FIFO — First In, First Out

Evicts the oldest entry regardless of access patterns. Simple but naive.

Cache state (capacity = 3):

  Insert A → [A]
  Insert B → [A, B]
  Insert C → [A, B, C]       ← Full
  Insert D → [B, C, D]       ← A evicted (first in)

Rarely used in production caches but shows up in specific scenarios (message queues, circular buffers).

TTL-Based (Time-To-Live)

Entries expire after a fixed time period, regardless of access patterns. Not really an eviction policy but a complementary mechanism.

// Redis: key expires after 1 hour
await redis.set('user:123', JSON.stringify(user), 'EX', 3600);

// Redis: key expires at a specific timestamp
await redis.expireat('user:123', Math.floor(Date.now() / 1000) + 3600);

TTL is almost always used alongside another eviction policy. For example: LRU eviction + 1-hour TTL ensures data is evicted when memory is full and doesn't get too stale.

Random Eviction

Evicts a random entry. Surprisingly effective in some workloads and very cheap to implement.

Redis supports this as allkeys-random or volatile-random.
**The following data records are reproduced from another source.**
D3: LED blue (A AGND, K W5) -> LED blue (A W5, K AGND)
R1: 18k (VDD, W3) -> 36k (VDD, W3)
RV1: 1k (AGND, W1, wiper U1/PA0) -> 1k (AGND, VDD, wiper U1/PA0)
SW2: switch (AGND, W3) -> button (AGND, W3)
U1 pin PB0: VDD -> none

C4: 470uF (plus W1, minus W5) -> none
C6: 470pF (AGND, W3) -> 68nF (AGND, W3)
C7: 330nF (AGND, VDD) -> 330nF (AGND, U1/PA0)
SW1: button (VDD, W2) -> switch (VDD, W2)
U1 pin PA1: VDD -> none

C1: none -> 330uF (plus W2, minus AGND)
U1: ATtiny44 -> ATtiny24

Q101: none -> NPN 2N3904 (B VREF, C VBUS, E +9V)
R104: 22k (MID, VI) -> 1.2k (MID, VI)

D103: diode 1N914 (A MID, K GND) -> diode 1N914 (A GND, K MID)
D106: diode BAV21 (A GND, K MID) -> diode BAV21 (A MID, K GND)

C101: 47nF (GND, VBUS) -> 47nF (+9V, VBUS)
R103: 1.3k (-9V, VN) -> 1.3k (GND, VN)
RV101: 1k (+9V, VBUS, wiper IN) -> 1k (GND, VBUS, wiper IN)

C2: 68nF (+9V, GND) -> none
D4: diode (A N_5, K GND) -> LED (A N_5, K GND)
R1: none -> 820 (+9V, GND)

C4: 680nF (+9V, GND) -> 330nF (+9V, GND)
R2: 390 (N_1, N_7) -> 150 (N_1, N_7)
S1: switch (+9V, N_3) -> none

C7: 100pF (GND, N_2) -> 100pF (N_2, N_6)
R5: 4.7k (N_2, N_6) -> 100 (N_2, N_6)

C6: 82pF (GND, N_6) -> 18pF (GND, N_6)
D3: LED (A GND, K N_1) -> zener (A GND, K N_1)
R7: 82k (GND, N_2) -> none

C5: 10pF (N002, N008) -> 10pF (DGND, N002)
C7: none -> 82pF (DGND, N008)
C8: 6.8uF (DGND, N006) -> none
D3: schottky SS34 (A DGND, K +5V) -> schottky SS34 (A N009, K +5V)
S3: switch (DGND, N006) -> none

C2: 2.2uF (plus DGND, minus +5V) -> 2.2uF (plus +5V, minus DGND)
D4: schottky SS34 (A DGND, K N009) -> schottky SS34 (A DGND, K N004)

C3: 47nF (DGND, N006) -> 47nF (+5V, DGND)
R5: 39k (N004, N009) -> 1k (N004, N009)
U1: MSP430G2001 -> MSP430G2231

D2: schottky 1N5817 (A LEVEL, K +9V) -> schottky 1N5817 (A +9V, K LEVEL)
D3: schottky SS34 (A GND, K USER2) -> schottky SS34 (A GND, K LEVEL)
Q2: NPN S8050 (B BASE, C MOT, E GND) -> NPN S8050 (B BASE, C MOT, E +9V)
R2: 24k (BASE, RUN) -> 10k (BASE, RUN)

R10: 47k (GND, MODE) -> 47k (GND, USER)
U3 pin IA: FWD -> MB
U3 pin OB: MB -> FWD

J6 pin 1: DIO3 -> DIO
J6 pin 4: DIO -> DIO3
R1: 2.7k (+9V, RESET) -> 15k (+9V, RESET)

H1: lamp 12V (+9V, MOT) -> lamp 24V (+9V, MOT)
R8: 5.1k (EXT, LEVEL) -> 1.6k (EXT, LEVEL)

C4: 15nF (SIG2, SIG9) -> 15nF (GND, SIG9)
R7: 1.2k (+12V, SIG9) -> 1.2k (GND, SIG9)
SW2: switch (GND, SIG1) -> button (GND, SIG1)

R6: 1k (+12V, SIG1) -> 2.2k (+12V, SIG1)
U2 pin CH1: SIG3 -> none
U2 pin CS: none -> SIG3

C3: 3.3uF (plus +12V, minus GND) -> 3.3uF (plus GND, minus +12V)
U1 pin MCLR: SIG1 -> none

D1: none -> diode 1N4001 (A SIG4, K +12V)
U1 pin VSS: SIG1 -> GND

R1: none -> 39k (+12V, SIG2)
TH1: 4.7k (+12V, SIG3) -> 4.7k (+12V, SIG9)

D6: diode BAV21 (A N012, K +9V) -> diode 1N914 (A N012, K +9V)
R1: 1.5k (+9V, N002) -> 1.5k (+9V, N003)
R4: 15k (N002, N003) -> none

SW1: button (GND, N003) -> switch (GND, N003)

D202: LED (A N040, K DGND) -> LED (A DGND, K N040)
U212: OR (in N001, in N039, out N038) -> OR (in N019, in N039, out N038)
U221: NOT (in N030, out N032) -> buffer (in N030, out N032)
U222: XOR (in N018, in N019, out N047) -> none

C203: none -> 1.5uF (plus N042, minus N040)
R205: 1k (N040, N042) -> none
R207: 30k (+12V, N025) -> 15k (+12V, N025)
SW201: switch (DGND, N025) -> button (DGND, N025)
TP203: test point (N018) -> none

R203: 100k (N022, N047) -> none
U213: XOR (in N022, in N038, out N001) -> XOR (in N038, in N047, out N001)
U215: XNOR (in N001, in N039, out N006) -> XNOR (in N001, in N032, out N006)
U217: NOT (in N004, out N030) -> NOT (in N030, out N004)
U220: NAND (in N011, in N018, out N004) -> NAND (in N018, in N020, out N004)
Eviction Policy Comparison

Policy	Best For	Weakness
LRU	General purpose, recency matters	Scan pollution (one-time scans evict hot data)
LFU	Stable popularity patterns	Slow to adapt to changing patterns
FIFO	Simple, predictable eviction	Ignores access patterns entirely
TTL	Time-sensitive data	Doesn't consider memory pressure
Random	When access is unpredictable	No intelligence, pure luck

Where to Cache

Client-Side Caching

HTTP Cache Headers

The browser cache is controlled by HTTP response headers. This is the first line of defense.

Cache-Control: public, max-age=31536000    ← Cache for 1 year
Cache-Control: private, max-age=0          ← Don't cache in shared caches
Cache-Control: no-store                     ← Never cache this

Service Workers

Service workers can intercept network requests and serve cached responses — even when offline.

// service-worker.js — Cache-first strategy
self.addEventListener('fetch', (event) => {
  event.respondWith(
    caches.match(event.request).then((cached) => {
      // Return cached version or fetch from network
      return cached || fetch(event.request).then((response) => {
        const clone = response.clone();
        caches.open('v1').then((cache) => cache.put(event.request, clone));
        return response;
      });
    })
  );
});

LocalStorage / SessionStorage

Good for caching non-sensitive, small data on the client.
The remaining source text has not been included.